You were on 6mg Ropinirole which is way over recommended max dose & you're now on an extremely high dose of Pramipexole.As RLS is starting at 6pm, you are clearly showing signs of augmentation.
Print off the Mayo algorithm, show to your GP and ask for a scheduled reduction plan to get you safely off Pramipexole and onto alternative meds like pregabalin, gabapentin or low dose opioids.
I can't comment on the dry, cracked feet as I never experienced that on dopaminergic drugs and it may be caused by another condition.
Sadly, your GP will know nothing about RLS so show him/her the algorithm, the info on augmentation and this update from the UK leading GP training company.
Dopamine agonists are no longer prescribed as first line treatment because the risk of Augmentation of symptoms is just too high and withdrawal is hellish.
If you want relief from the increased RLS and the earlier start, your only solution is to reduce Pramipexole very, very slowly by half a 0.088 pill every 2 to 3 weeks with the help of a low dose opioid.
You should ask for full panel bloods and ensure serum ferritin is above 100, preferably 250 as this can alleviate some of the increased RLS and slightly reduce withdrawal symptoms.
Cracked feet can be a side effect of athletes foot or simply just dryer, less flexible skin as you age and possibly walk less. There are a few good heavy duty moisturisers available like Scholl cracked heel repair or O'Keefes hand repair which should make a difference in a week or so of daily applications and once the skin is flexible the cracks will normally heal. If it's athletes foot then there are quiet few anti-fungal creams and talcs available and the creams will also moisturise.
That's what I was thinking as I experienced dry hot feet forever. Low dose Cymbalta has relieved nearly all that. Even though it's on the RLS naughty list, it's well worth it and I'm lucky my opiods cover any increase I would normally experience.
It’s possible that the weird feet feeling is neuropathy. I started out with neuropathy 13 years ago, and was later diagnosed with RLS when I went to a neurologist for the neuropathy. My feet often get red and hot at night. Some toes can also hurt and there is a pronounced, tingly feeling present. It’s different from some RLS feelings which can tend to be more spasmodic while this feet feeling is constant. Seems like the neuropathy and RLS sensations get all mixed up, but I’m pretty sure the hot, buzzy, tingling feet are my neuropathy. The feeling travels up my leg too, but the hot, red part is just feet. I rub them while I’m watching tv. If there really bothersome, I take a hot shower then put Icyhot on them, or sometimes Vicks, which might help with dryness as Vicks is petroleum based. I take Gabapentin both for the painful neuropathic feet and for RLS. The feet used to hurt more during the day, but now mostly in the evening.

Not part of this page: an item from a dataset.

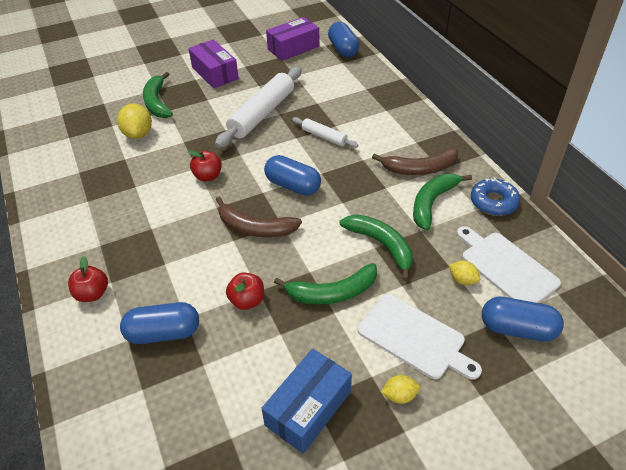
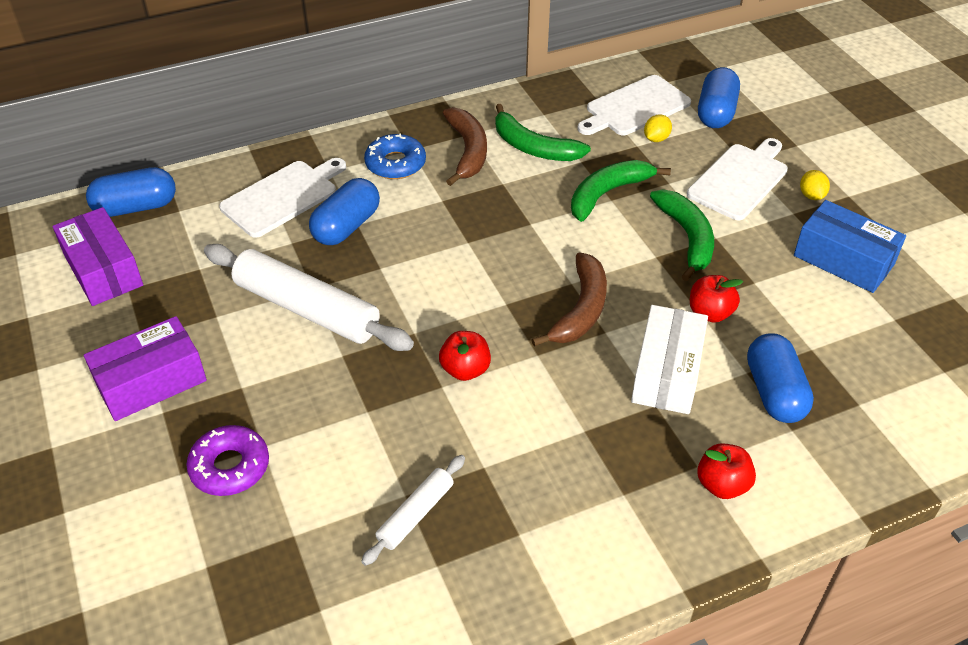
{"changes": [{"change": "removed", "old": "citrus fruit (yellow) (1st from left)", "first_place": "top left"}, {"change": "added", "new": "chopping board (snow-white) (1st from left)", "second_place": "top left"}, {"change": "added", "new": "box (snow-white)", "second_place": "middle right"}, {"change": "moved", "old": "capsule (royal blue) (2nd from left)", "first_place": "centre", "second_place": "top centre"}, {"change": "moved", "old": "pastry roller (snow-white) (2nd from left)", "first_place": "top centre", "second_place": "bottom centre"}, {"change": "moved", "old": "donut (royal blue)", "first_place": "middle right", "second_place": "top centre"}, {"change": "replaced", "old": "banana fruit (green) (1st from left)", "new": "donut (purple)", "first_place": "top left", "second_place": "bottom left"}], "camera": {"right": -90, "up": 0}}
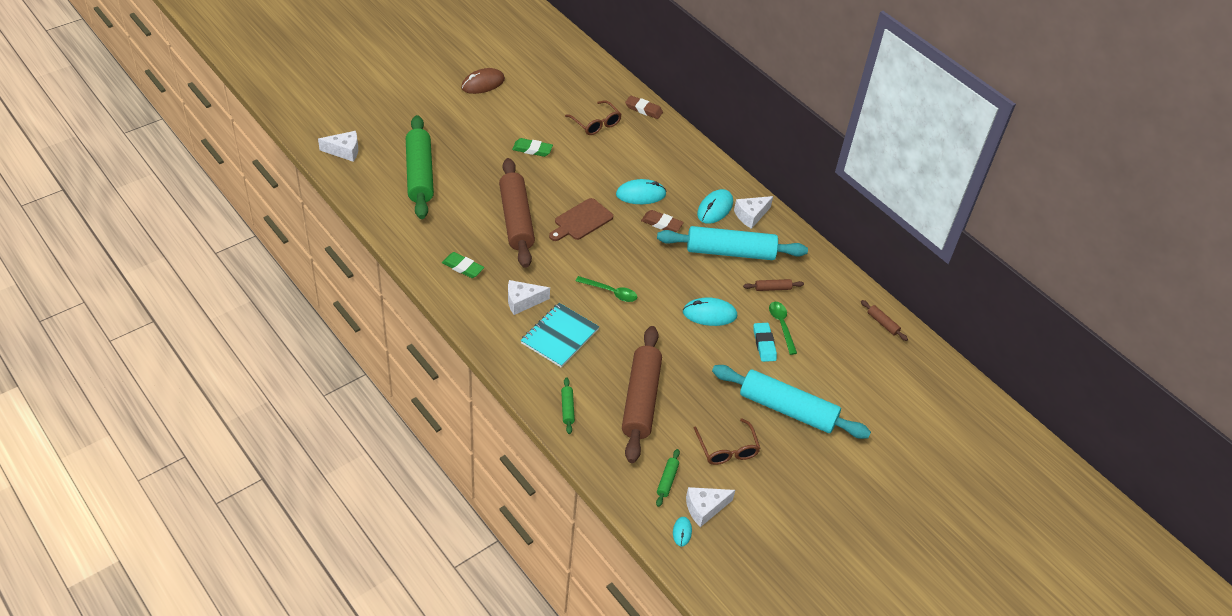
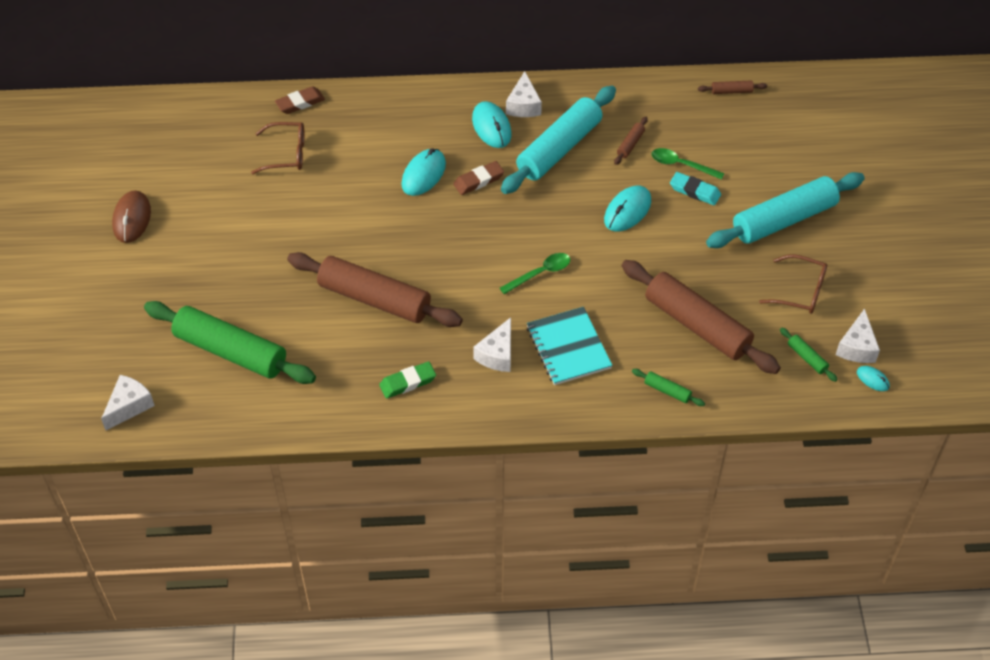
{"changes": [{"change": "removed", "old": "pencil eraser (green) (2nd from left)", "first_place": "top centre"}, {"change": "removed", "old": "chopping board (brown)", "first_place": "centre"}], "camera": {"right": -50, "up": 5}}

I agree with everything Joolsg says. In addition: Start gabapentin at least 3 weeks before you are off Pramipexole since it takes at least 3 weeks to be effective, although it won't help much until you are off Pramipexole for several weeks. Beginning dose is usually 300 mg gabapentin or 100 mg gabapentin if you are over the age of 65. Once you are off Pramipexole increase by 100 mg every few days until you find the dose that controls your symptoms. Take it 1-2 hours before bedtime.If you need more than 600 mg take the extra 4 hours before bedtime as it is not as well absorbed above 600 mg. If you need more than 1200 mg, take the extra 6 hours before bedtime. According to the Mayo Clinic Updated Algorithm on RLS: "Most RLS patients require 1200 to 1800 mg of gabapentin daily." Most of the side effects of gabapentin will disappear after a few weeks and the few that don't will lessen. Those that remain are usually worth it for the elimination of the RLS symptoms.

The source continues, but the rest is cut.